3. Hiring managers and recruiters not communicating with each other. Three interviews. During the last interview, I was told they were going to be making a decision that same week. Then...they disappeared. After two follow up emails and three weeks later, the corporate recruiter reached out to me, said that he found my resume online and would love for me to apply to the same job. The hiring manager and the recruiter did not know what the other was doing. This indicates a culture of disorganization and communication problems. I would not work with your organization as a customer.

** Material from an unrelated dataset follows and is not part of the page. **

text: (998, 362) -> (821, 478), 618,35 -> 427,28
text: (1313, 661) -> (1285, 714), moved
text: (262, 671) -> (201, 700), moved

4. Not being prepared for interviews. I can't speak for all candidates, obviously, but I generally put in a considerable amount of time in preparing for interviews. I recently had an interview where I met with TEN people from one company, not one of which had seen my resume or had prepared interview questions. I spent several hours preparing for the interview, but not one of the ten people took even five minutes to know who they were interviewing. I've frequently interviewed in situations where the person has not reviewed my resume and they are reading it for the first time in the actual interview. This indicates that you don't respect your own time, let alone the time of others. You don't take the hiring process seriously. I would not work with your organization as a customer.
5. Yo-yo-ing candidates and placeholder candidates. If you reject me, great. If you decide you want to reconsider me, great. But before you ask me to review a lengthy organizational document in preparation for an interview, please make sure that I will actually be reconsidered. I don't want to get a call the next morning, after I've already put in the time to prepare, that you've changed your mind again.
Also, I don't want to be used as a placeholder candidate just so the organization has more than one person to interview, when they've really already made up their mind to go with another candidate. If the interview with me is just a formality to make them feel better about their decision, please don't call me! This indicates a please-the-client-at-all-costs perspective, regardless of the collateral damage. I would not be likely to work with these organizations as a customer.
In some of the cases above, when it's been appropriate, I've given feedback directly to the recruiter or to my contact at the company. Several recruiters have been grateful for the feedback and responded professionally. Receiving feedback gracefully is a big plus and can erase many a transgression. To those that have been graceful in receiving the feedback, you have my respect, possibly my business and I will recommend you to others. To those that haven't been graceful in receiving feedback, well, it's probably best if we just don't work together, anyway.
Please keep in mind that I've been in HR for 19 years and have done full-cycle recruiting. I'm fully aware of the challenges. I am not expecting perfection at all and I understand that life happens. I would love it, though, if we could all, as HR professionals and hiring managers, think through our actions and how they affect other people.
A few minutes of thoughtful consideration can prevent a person feeling disrespected or devalued and can prevent potential damage to your company or employer brand. I'm going to make it a priority to be more thoughtful in my actions as I move forward in my career, and I hope you will, too.